The nutty, aromatic Egyptian spice blend dukkah coats chopped kale leaves in the Kali Bowl
3620 30th Street, San Diego
While there are a lot of big, notable restaurants lining 30th Street as it winds through North Park, there are a handful of blink-and-you’ll-miss-them spots as well. Apparently I didn’t blink overly much while driving through this week, as I spotted a sandwich board sign offering “take out made from scratch” from a fairly new restaurant called California’s Table.
I guess the last time I’d looked was 18 months ago when a restaurant called Good Life Eatery had just opened in this spot. I rather enjoyed that place, despite its low-key location and odd layout. It took up the front two suites of the building where the San Diego Pride organizers are headquartered. Good Life’s kitchen was in the right-hand suite, then across a small hallway its colorfully decorated dining room occupied the left.
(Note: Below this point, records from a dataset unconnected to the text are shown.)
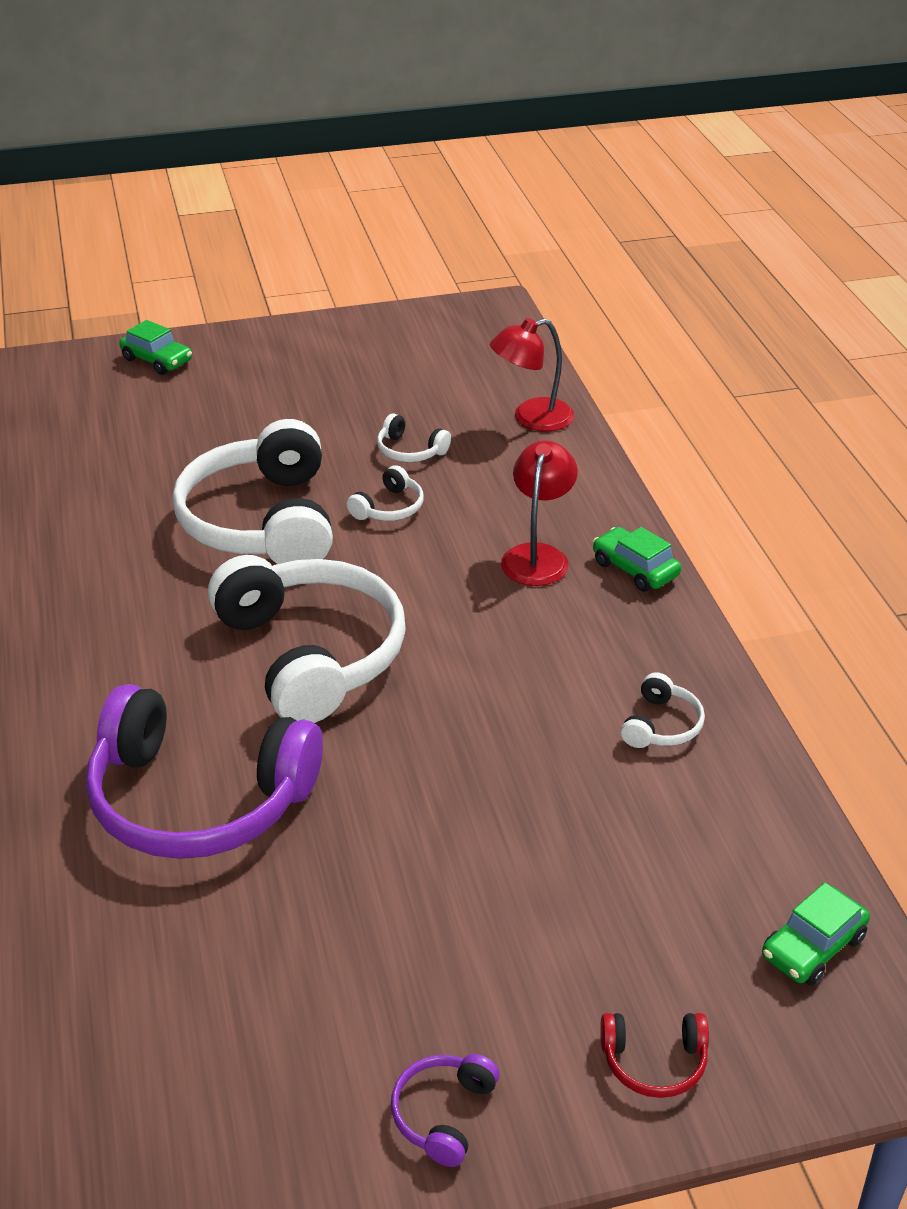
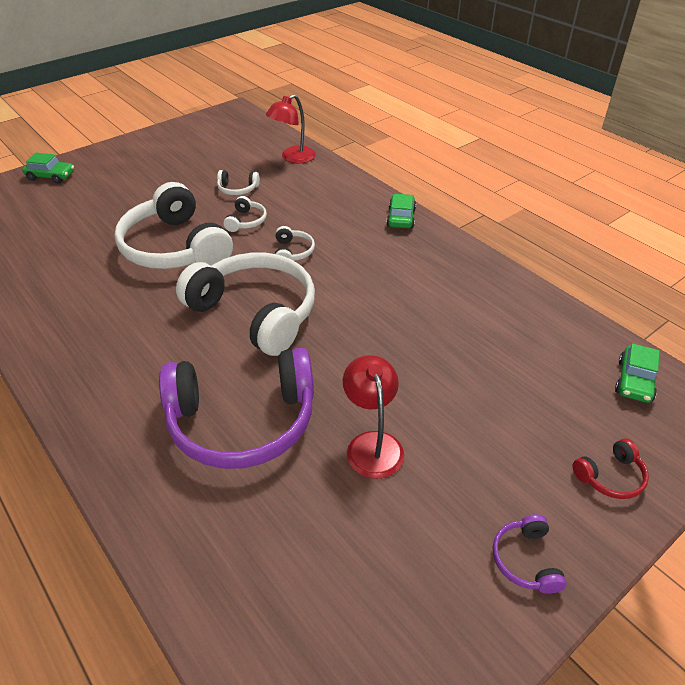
camera: 25 degrees left, 5 degrees up
(537, 556) = (346, 224): red lamp -> red lamp (372, 444)
(635, 569) = (401, 218): green car -> green car turned 75 degrees clockwise
(661, 725) = (473, 292): white headphones -> white headphones (293, 252)

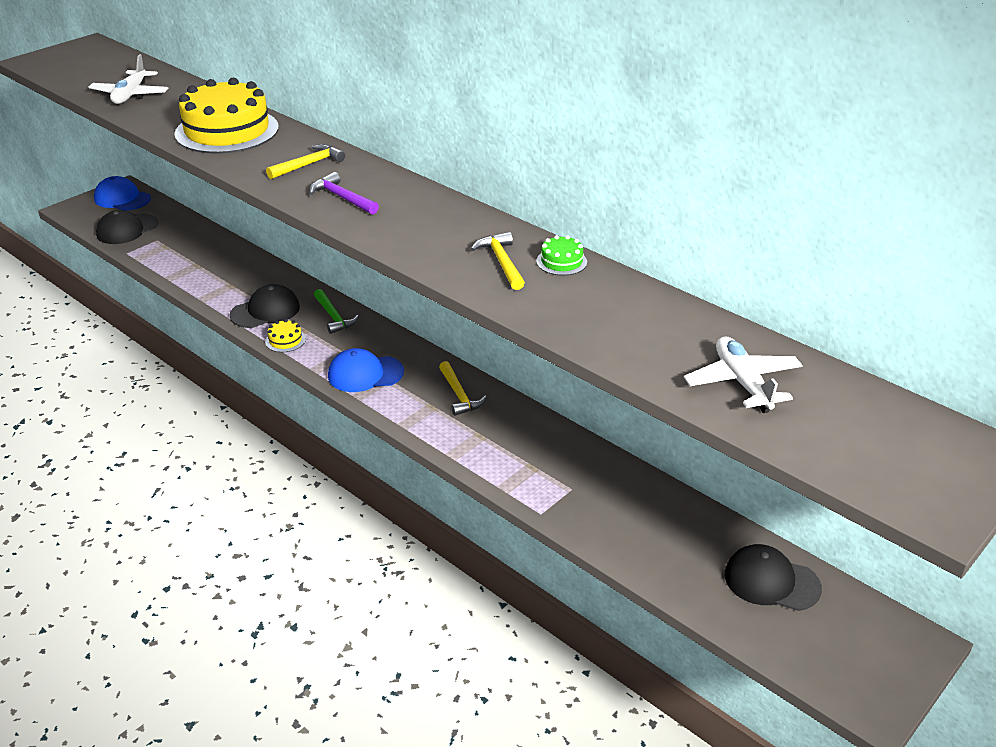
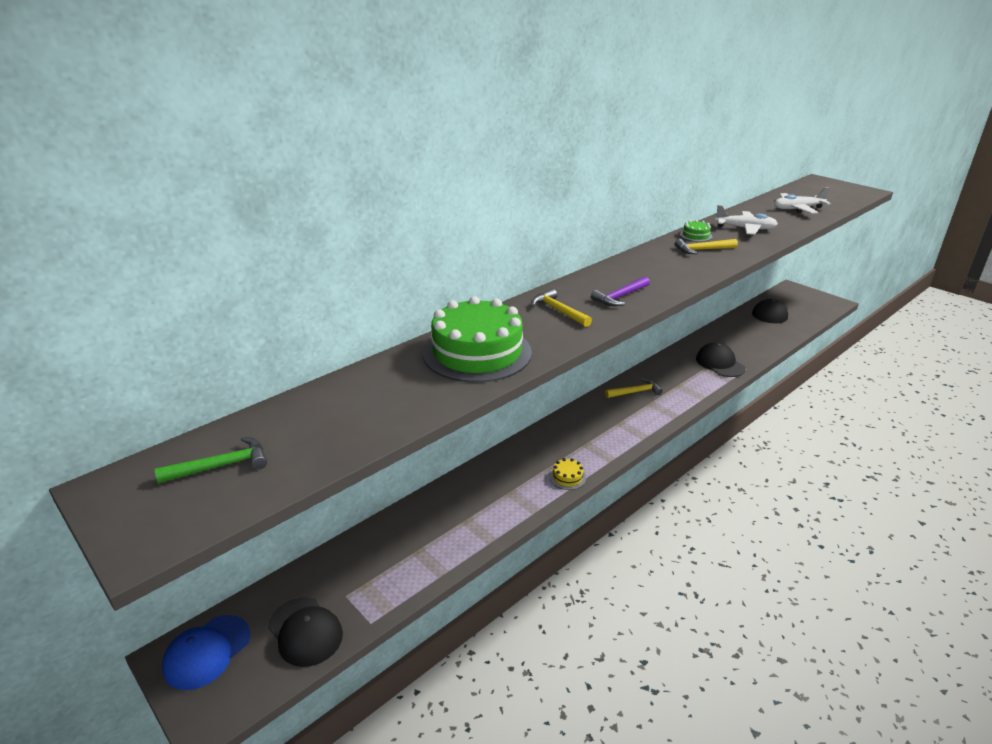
camera: 85 degrees left, 5 degrees down
(130, 95) = (349, 424): white plane -> white plane (745, 229)
(227, 131) = (477, 352): yellow cake -> green cake
(265, 311) = (518, 492): black cap -> black cap (720, 363)
(333, 317) = (531, 450): green hammer -> green hammer (221, 466)
(365, 374) = (614, 433): blue cap -> none

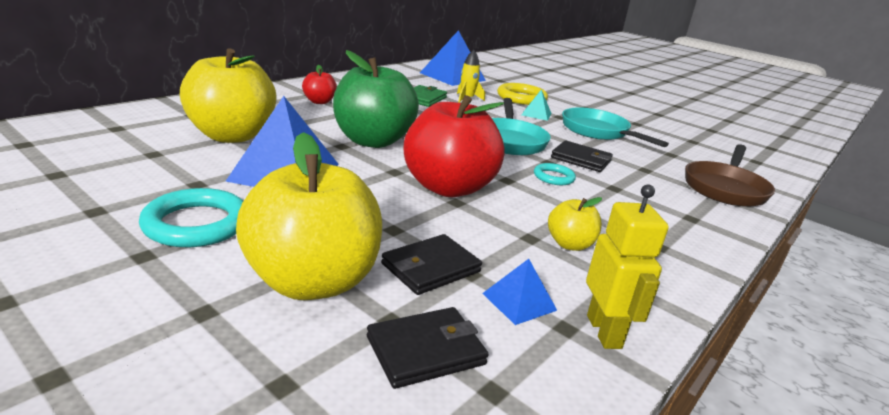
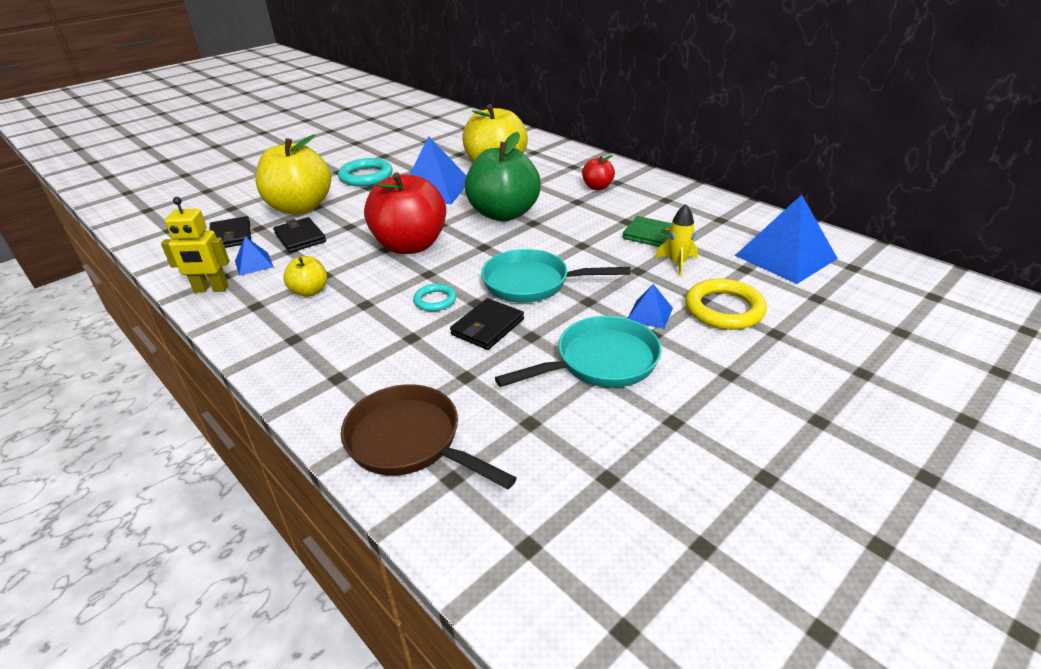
camera: 100 degrees right, 10 degrees up
(536, 114) = (649, 314): turquoise pyramid -> blue pyramid

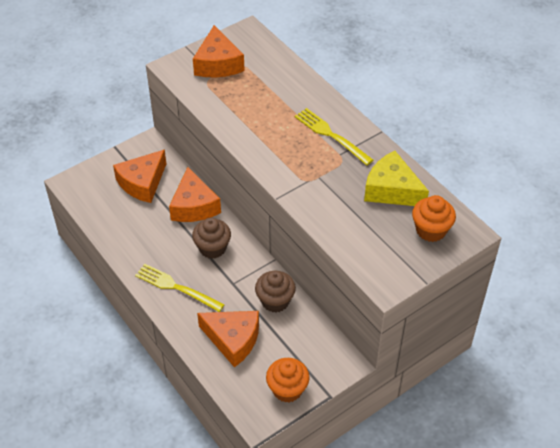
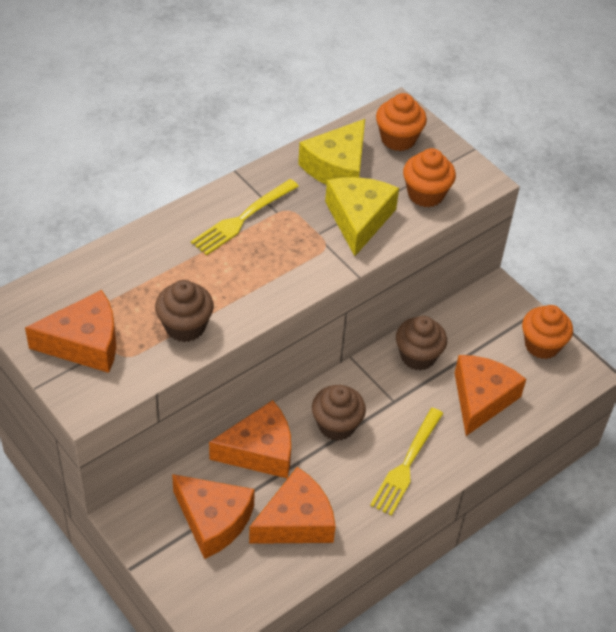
camera: 95 degrees left, 0 degrees up
(137, 224) = (296, 521): none -> orange cheese
(230, 108) = (185, 326): none -> brown cupcake
(334, 200) = (358, 219): none -> yellow cheese
(366, 244) = (425, 194): none -> orange cupcake

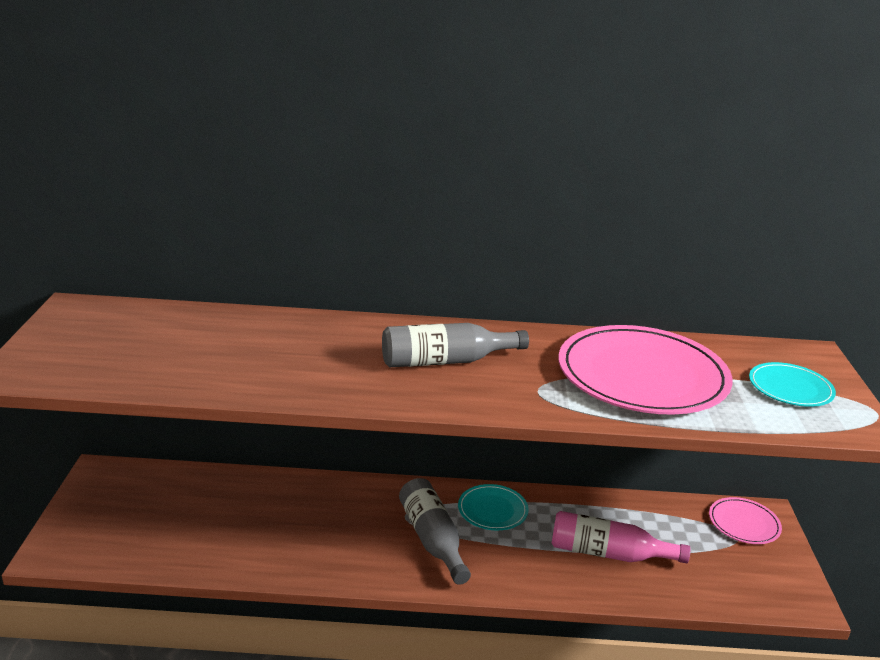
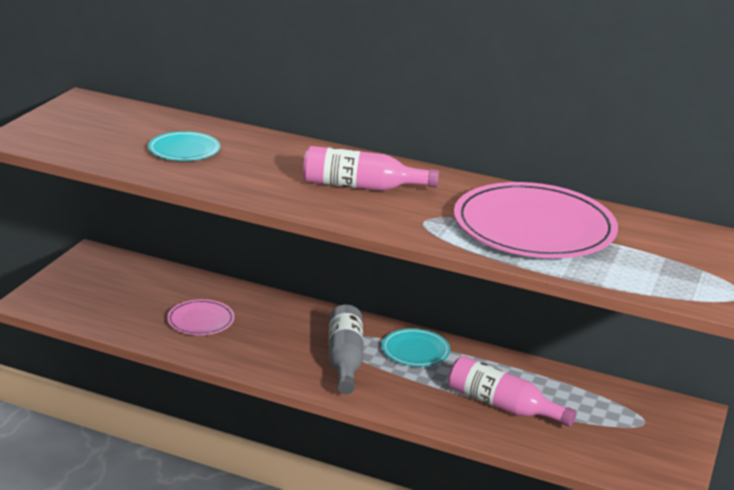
camera: 20 degrees right, 0 degrees up
(446, 361) = (361, 187): grey bottle -> pink bottle
(744, 523) = (661, 413): pink plate -> pink plate (200, 320)
(790, 388) = (673, 261): turquoise plate -> turquoise plate (184, 150)

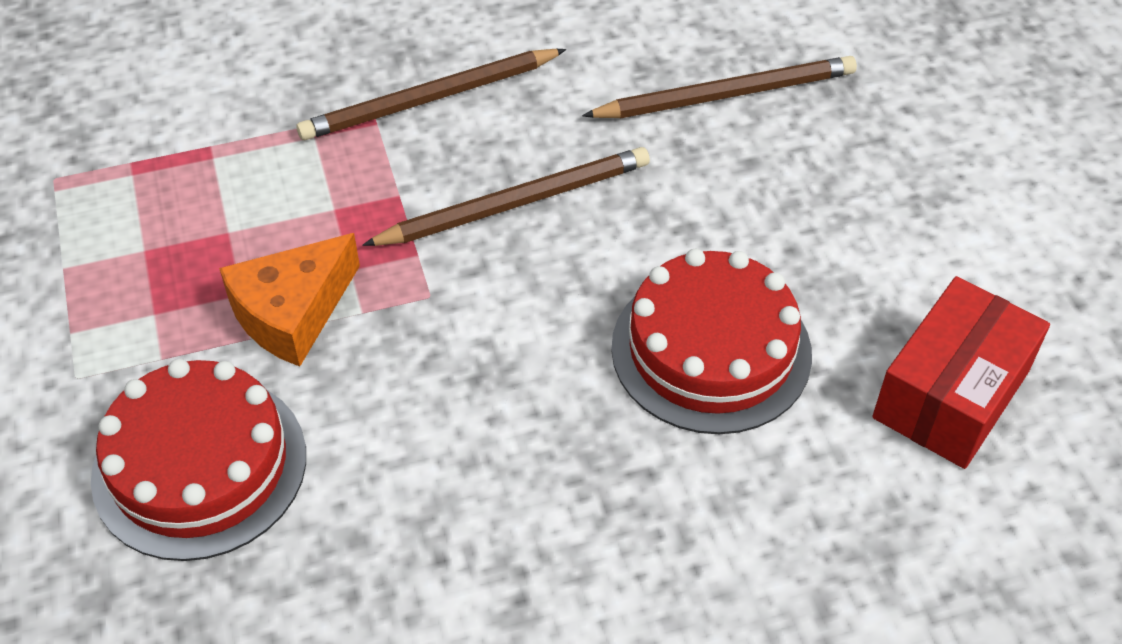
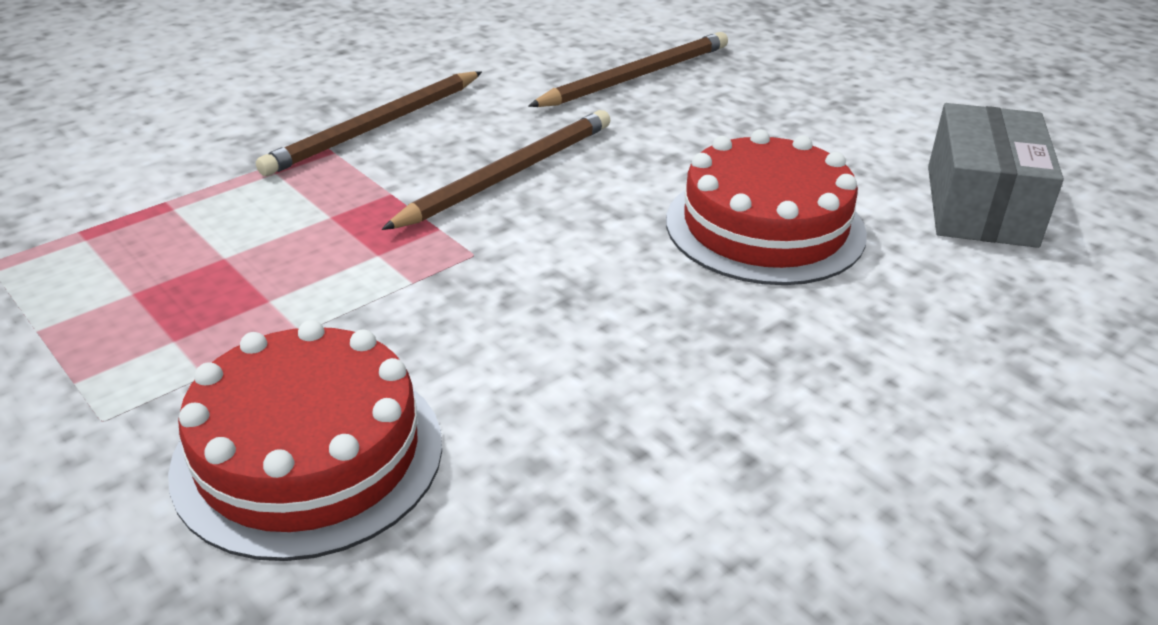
camera: 25 degrees left, 15 degrees down
(292, 313) = (336, 300): orange cheese -> none
(951, 394) = (980, 205): red box -> grey box

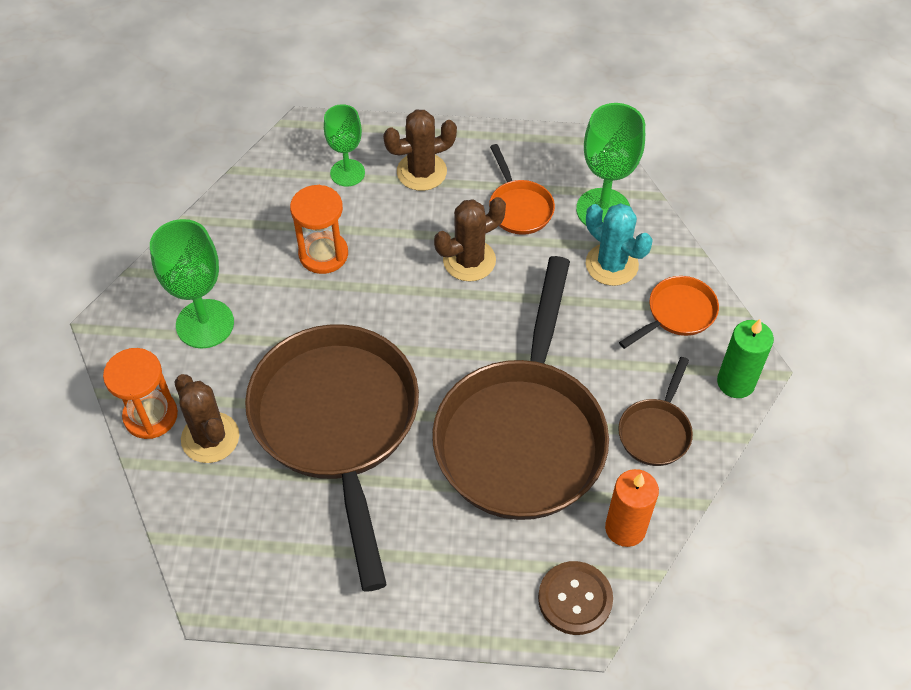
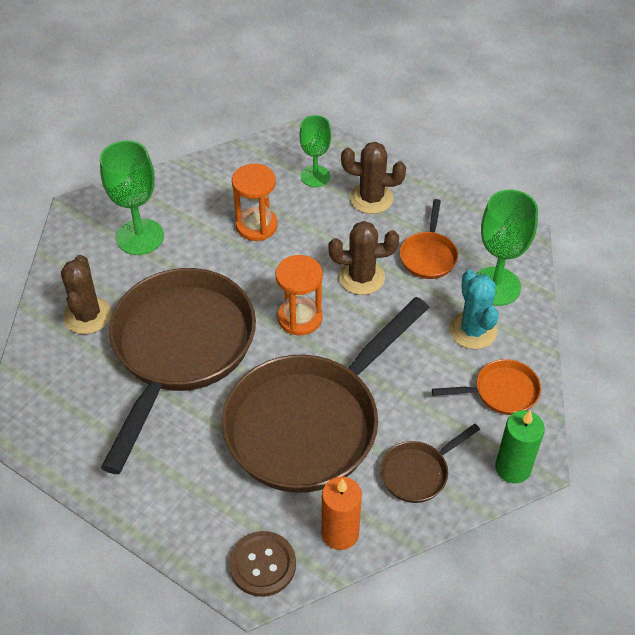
camera: 30 degrees right, 5 degrees down
(150, 415) = (59, 282): orange hourglass -> orange hourglass (300, 318)

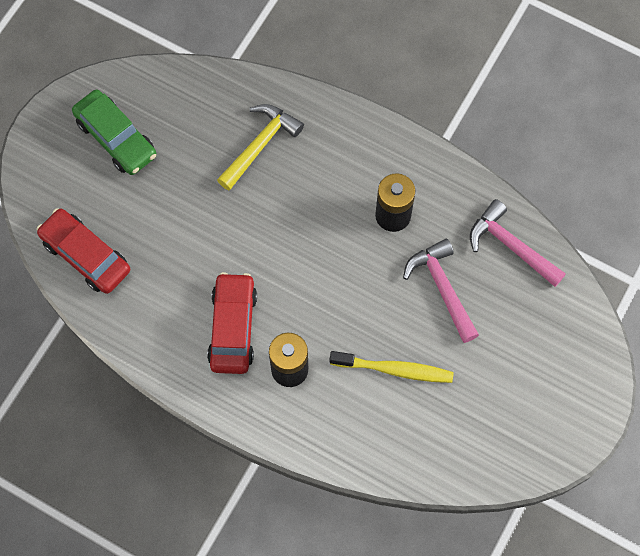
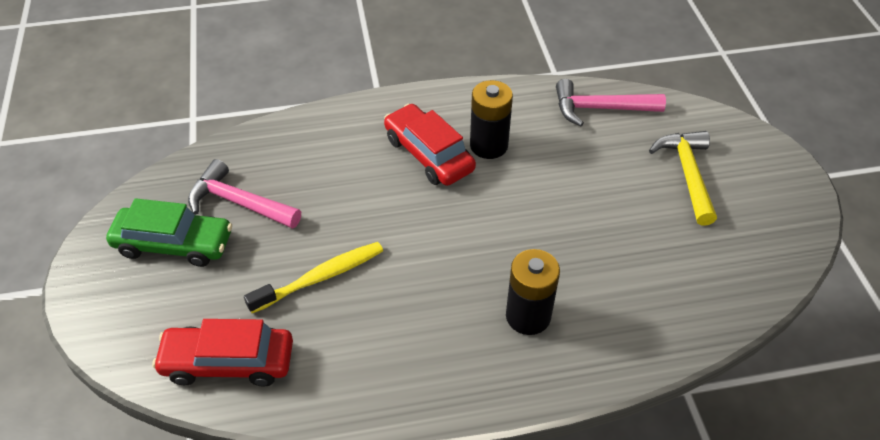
camera: 40 degrees left, 20 degrees down
(233, 327) = (440, 320): red car -> red car (429, 154)
(260, 144) = (323, 166): yellow hammer -> yellow hammer (687, 174)
(395, 369) = (615, 250): yellow toothbrush -> yellow toothbrush (321, 277)
(442, 288) = (583, 168): pink hammer -> pink hammer (238, 202)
Now the two suites are used by mostly separate businesses. The dining room looks mostly the same, except now it’s a shop called JinBuCha, a kombucha bar that also serves bao (Chinese steamed buns). The kitchen suite now belongs to California’s Table, which makes the aforementioned bao for JinBuCha in sort of a cost-saving symbiotic relationship.
The sandwich board sign helps you find California’s Table.
While the “made from scratch” convinced me to order something, I took up California’s Table on its offer for take-out. Though they do offer a limited amount of umbrella-shaded patio seating, the tiny operation best suits to-go orders, and I was pleased to see that the meal was served in a compostable container.
This conscious approach to dining continues on the menu. Chef/owner Marguerite Grifka lets local and seasonal produce determine daily specials and which vegetables lead the charge in various salads, sandwiches, and mixed bowls which include a root-vegetable salad bowl and a rice-quinoa pilaf.
That would be the Kali Bowl, which I chose for a couple reasons. First, I thought it would be a good vessel for the restaurant’s pasture-raised chicken. Second, it features fresh chopped herbs and an Egyptian spice blend called dukkah.
I’ve never heard of dukkah before, and that made it irresistible. What turned out to be a fragrant, nutty blend went into a Kali bowl that featured in-season veggies including kale and summer squash along with a garlic-lemon sauce, all for ten dollars.
On the first bite I just stuck in a fork and tried what I skewered, which earned me a good dose of the dukkah and a little shredded kale. The spice blend was gritty and flavorful and almost overwhelmingly aromatic. I wised up before my second bite and gave the bowl a good mix, so each bite featured a more balanced ratio of shredded chicken, pilaf, and vegetables. Taken in that context, the dukkah was fantastic. I’m sure in part because it’s new to me but also because the complex mix allowed me to search for hints of coriander, cumin, and cinnamon as I tried to figure out what was in it.
Overall, the fresh, quality ingredients tasted healthy and the meal settled so pleasantly in my stomach that I actually finished feeling light and energized rather than full and weighed down. I hope that enough people will find California’s Table so that another good, healthy, and interesting restaurant doesn’t fold before its time. Keep an eye out.